GMB Protest At Next Warehouse On Friday, 5th December 2014 at 10am

GMB is organising a protest on Friday 5th December in South Elmsall, West Yorkshire in response to the report that NEXT offered Christmas jobs to Polish workers at the warehouse there before being advertised in Britain. This coincides with the national tour by Paul Heaton and Jacqui Abbott calling on NEXT to pay enough hours of work for people to live on and as a first step towards £10 per hour living wage pay £7.85 per hour and £9.20 per hour in London. Paul Heaton and Jacqui Abbott tour reaches Yorkshire on 4th December when they play in Sheffield.

The details of the West Yorkshire protest are as follows:

10am, Friday 5th December 2014

Outside a NEXT warehouse
at the junction of Elmsall Drive and Elmsall Way
South Elmsall,
West Yorkshire, 
WF9 2TX.

The protest will be attended by GMB members and people from the local community.
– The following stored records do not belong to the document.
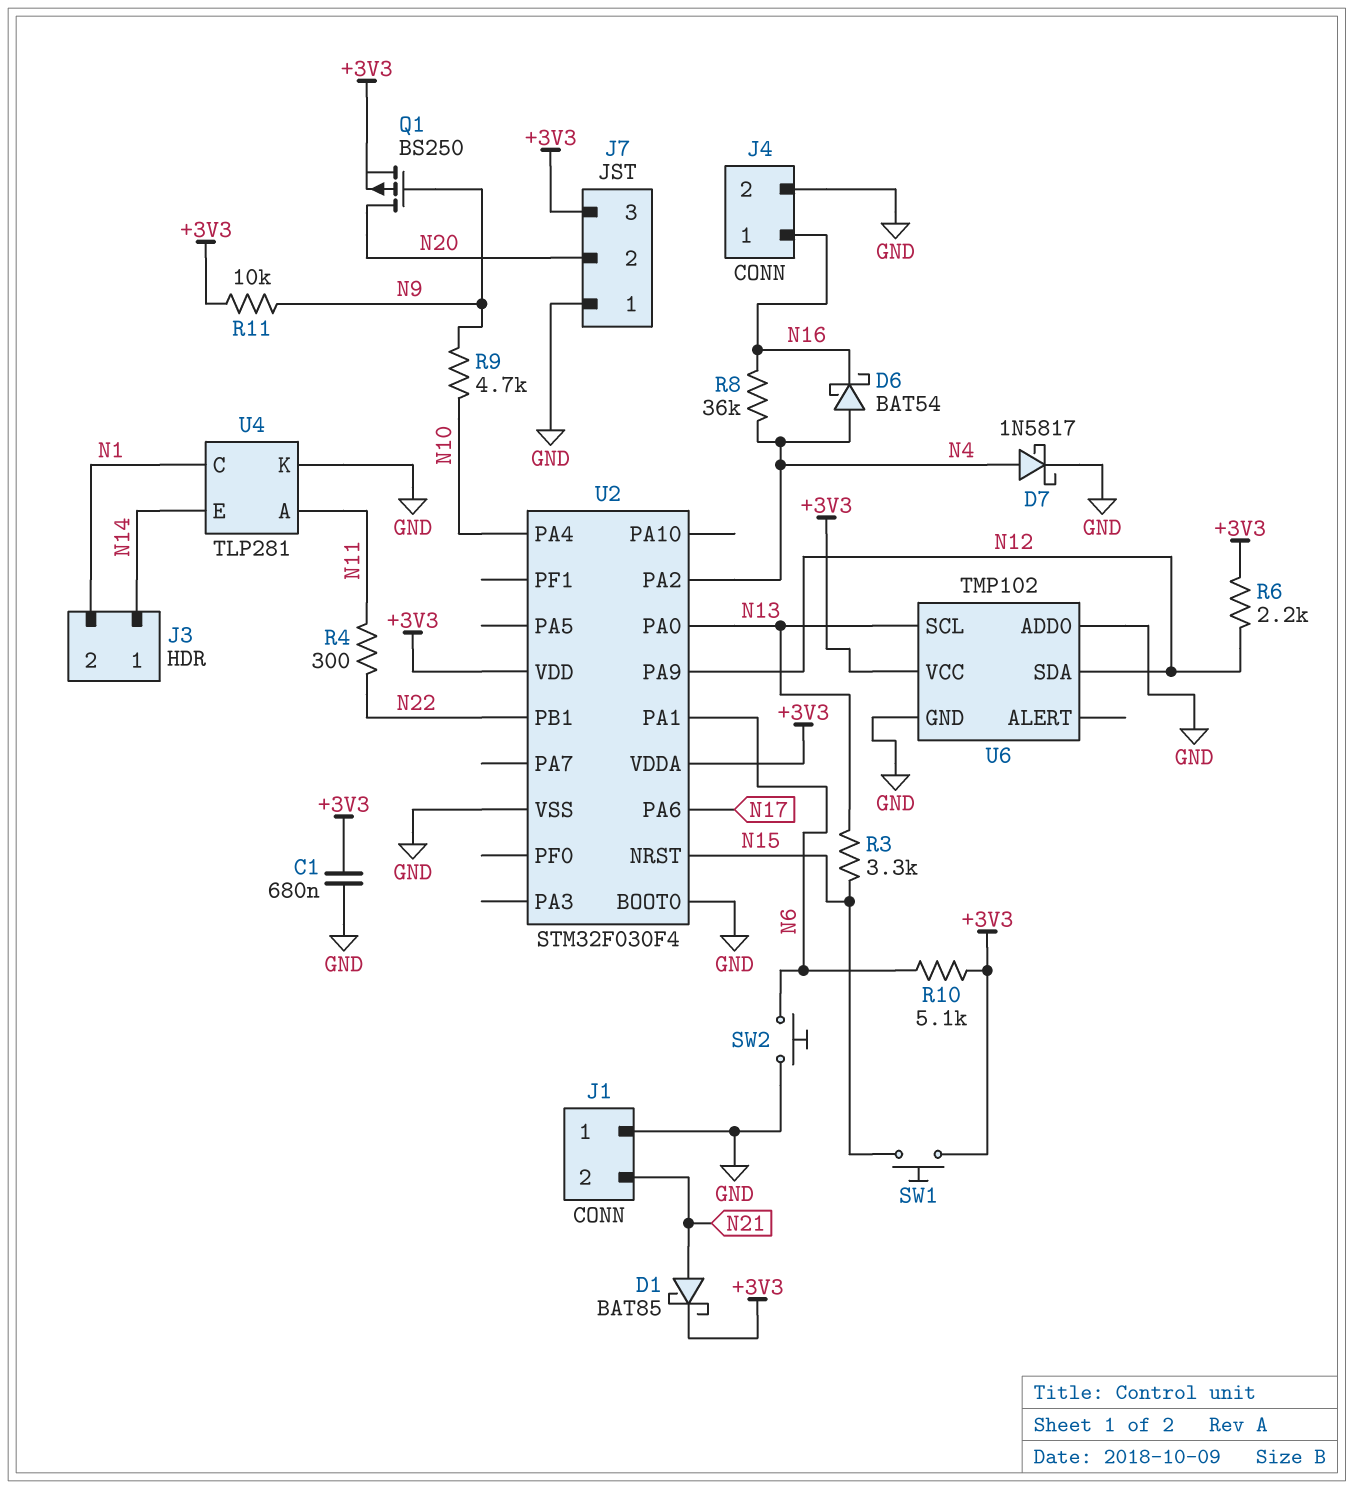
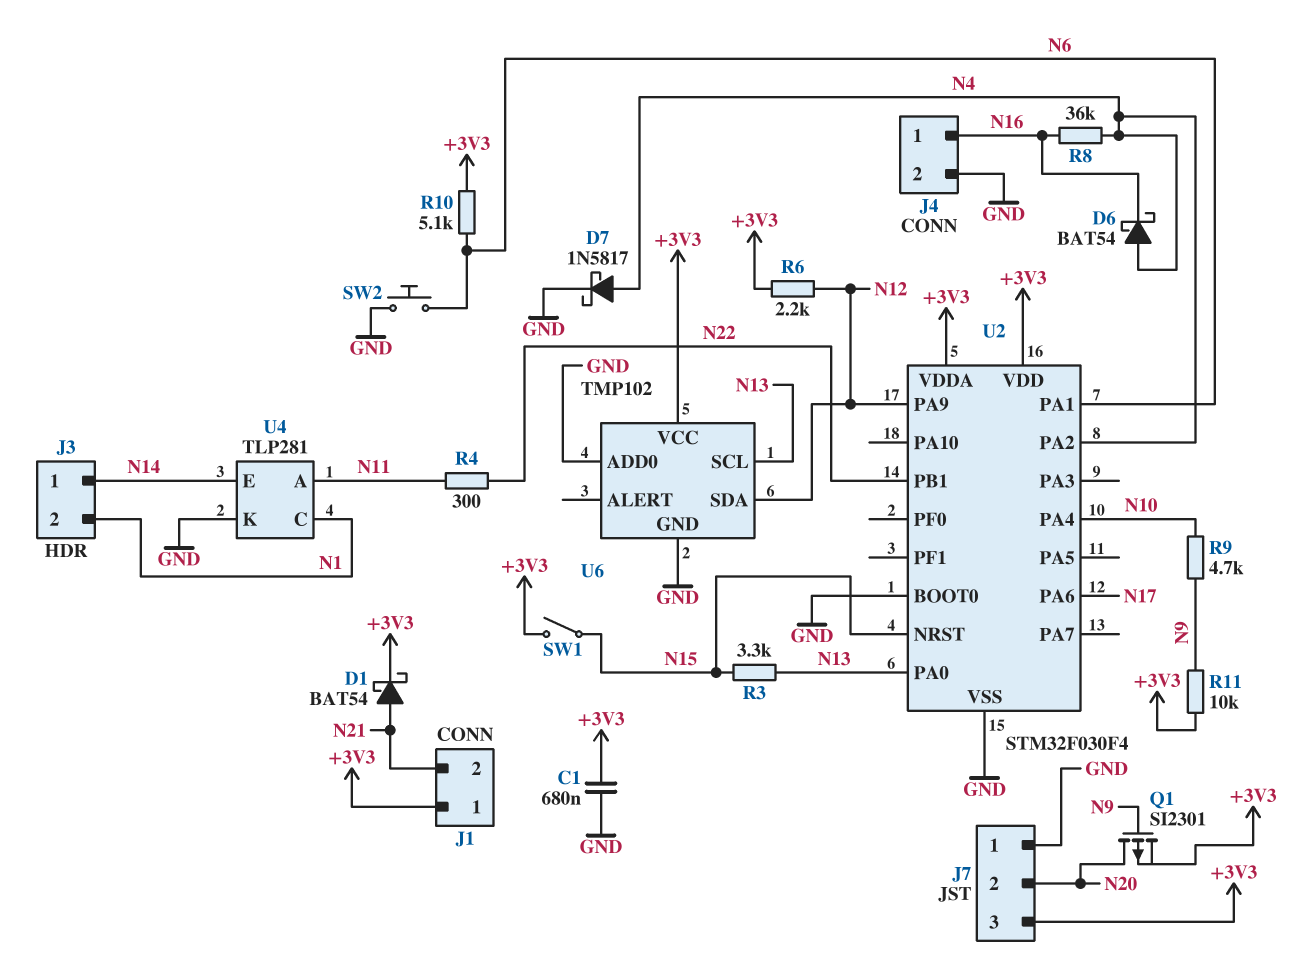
D1: schottky BAT85 (A N21, K +3V3) -> schottky BAT54 (A N21, K +3V3)
J1 pin 1: GND -> +3V3
Q1: PMOS BS250 (G N9, D N20, S +3V3) -> PMOS SI2301 (G N9, D N20, S +3V3)
SW1: button (+3V3, N15) -> switch (+3V3, N15)

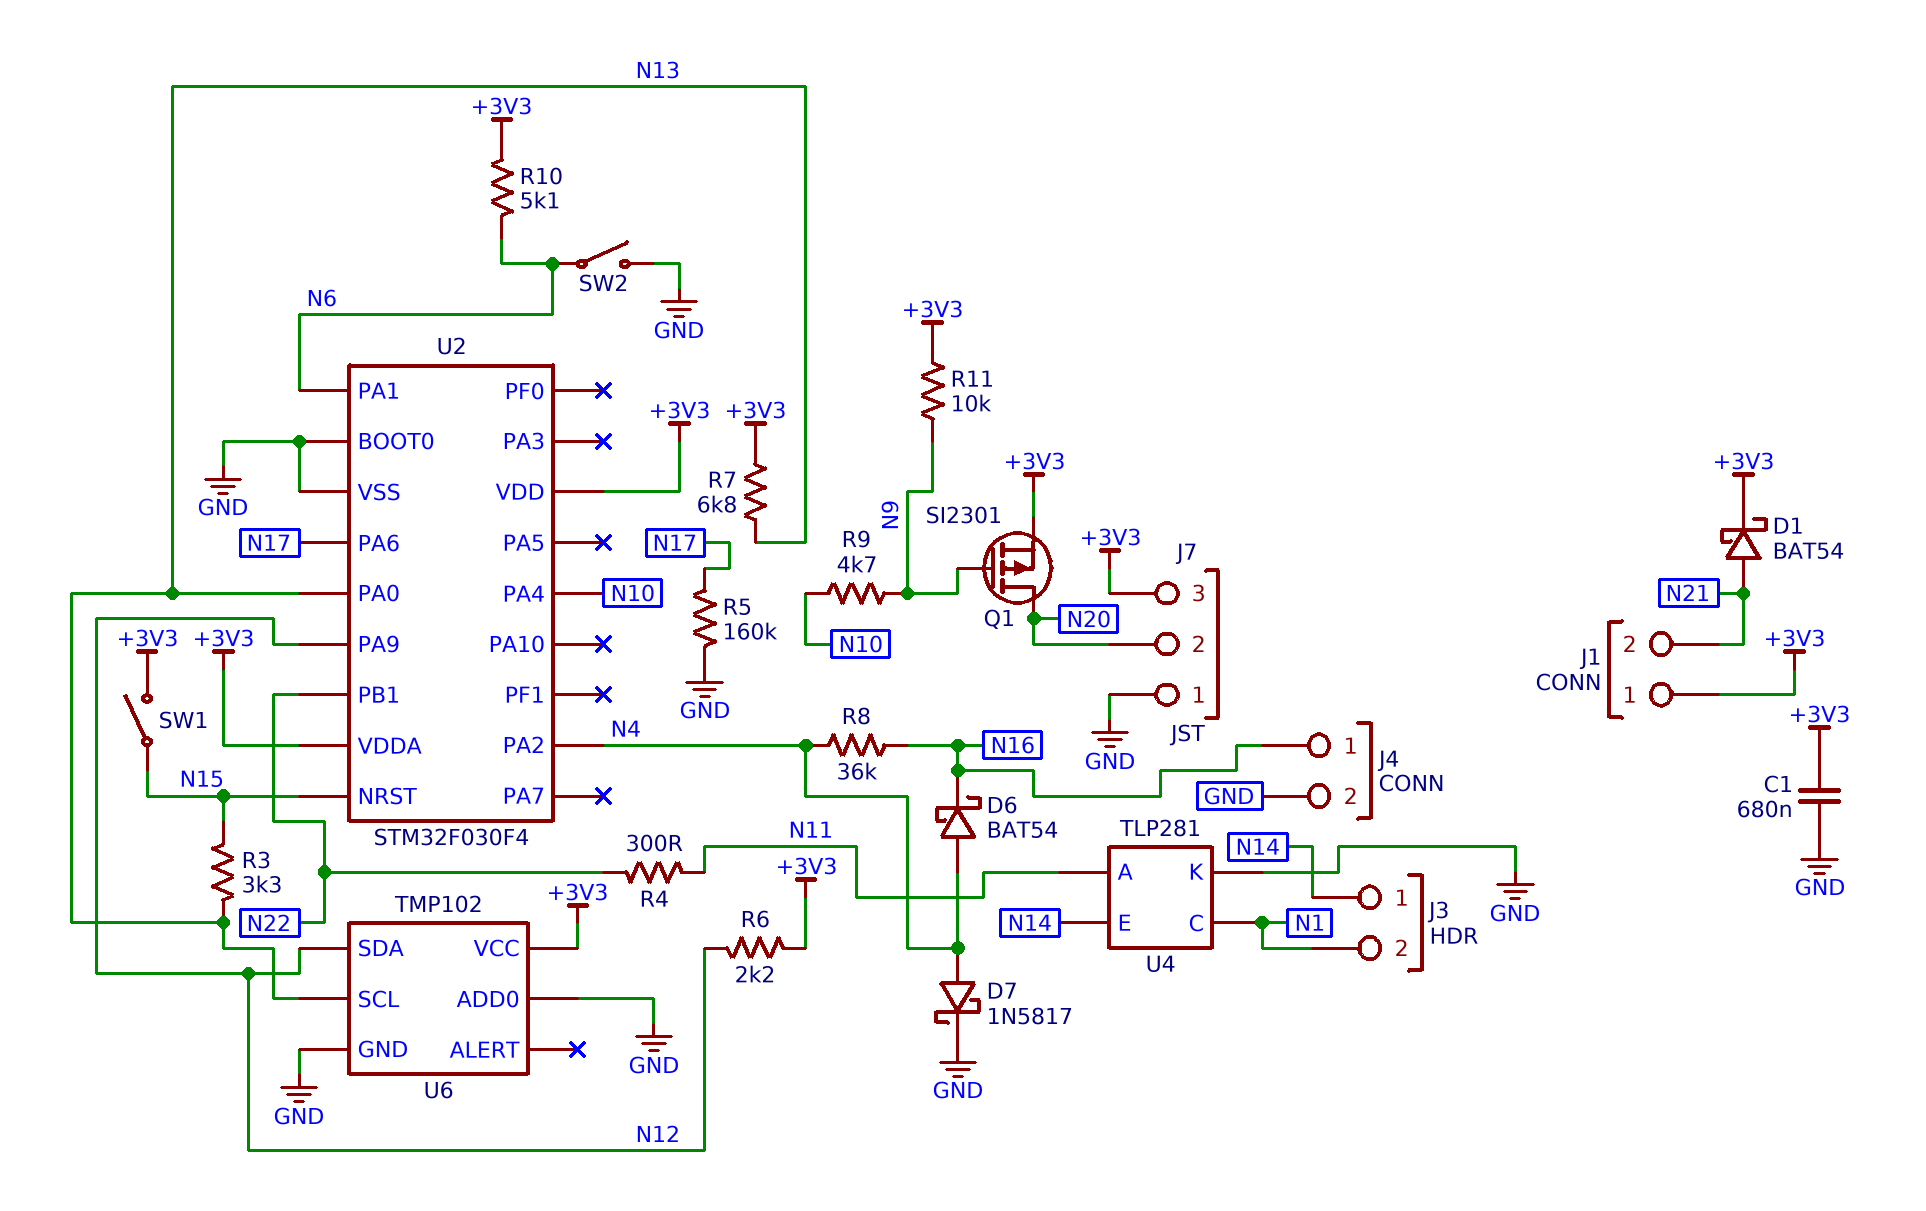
R5: none -> 160k (GND, N17)
R7: none -> 6.8k (+3V3, N13)
SW2: button (GND, N6) -> switch (GND, N6)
GMB will present an ASBO to NEXT for failing to make work pay for workers and for being an employer that does not face up to its social responsibilities. GMB protesters will be available for interview.

Paul Kenny, GMB General Secretary, said “This is a protest against gross abuse of UK and migrant workers by NEXT. Sadly this abuse is not unique. All over Europe there are labour agencies exploiting posted workers on a massive scale. Internal EU wide union estimates show that approximately one million workers are exploited as posted workers annually. We have to face up to the brutal fact that whatever the European vision was on integration, harmony, economic advancement and political stability, what we currently have isn’t it.

The free movement of labour and the single market were to be balanced by the social charter where all the people of Europe would live in freedom and with those in the poorer economies, benefitting from the harmonisation of standards across all member states. There were to be standards on workers protection, TUPE, excessive hours, health & safety, information and consultation and so many others were meant to keep labour exploitation in check. That dream has been chipped away at for years. Right wing governments and employer have engineered massive change in the direction of the EU vision. Judgements in the European Courts like Viking and Laval were the green light to massive assaults on organised labour across Europe, but especially in the UK.

From Lindsey Oil refinery to food production we have seen workers recruited in certain member states by agencies and exploited. They were shipped in “literally” in order to undermine the terms and conditions of existing workers on those contracts. Both sets of workers have been let down by UK Government, the EU Commission and the European Court. On exploitation – don’t blame the exploited; damn those who exploit. This has been repeated up and down the country over recent years. And that is part of the discontent that extreme political parties turn into xenophobic rhetoric to win votes. Look past the simplistic tag and face the challenge of exploitation. Let’s reach out to those migrant workers not attack them, but organise and protect them.”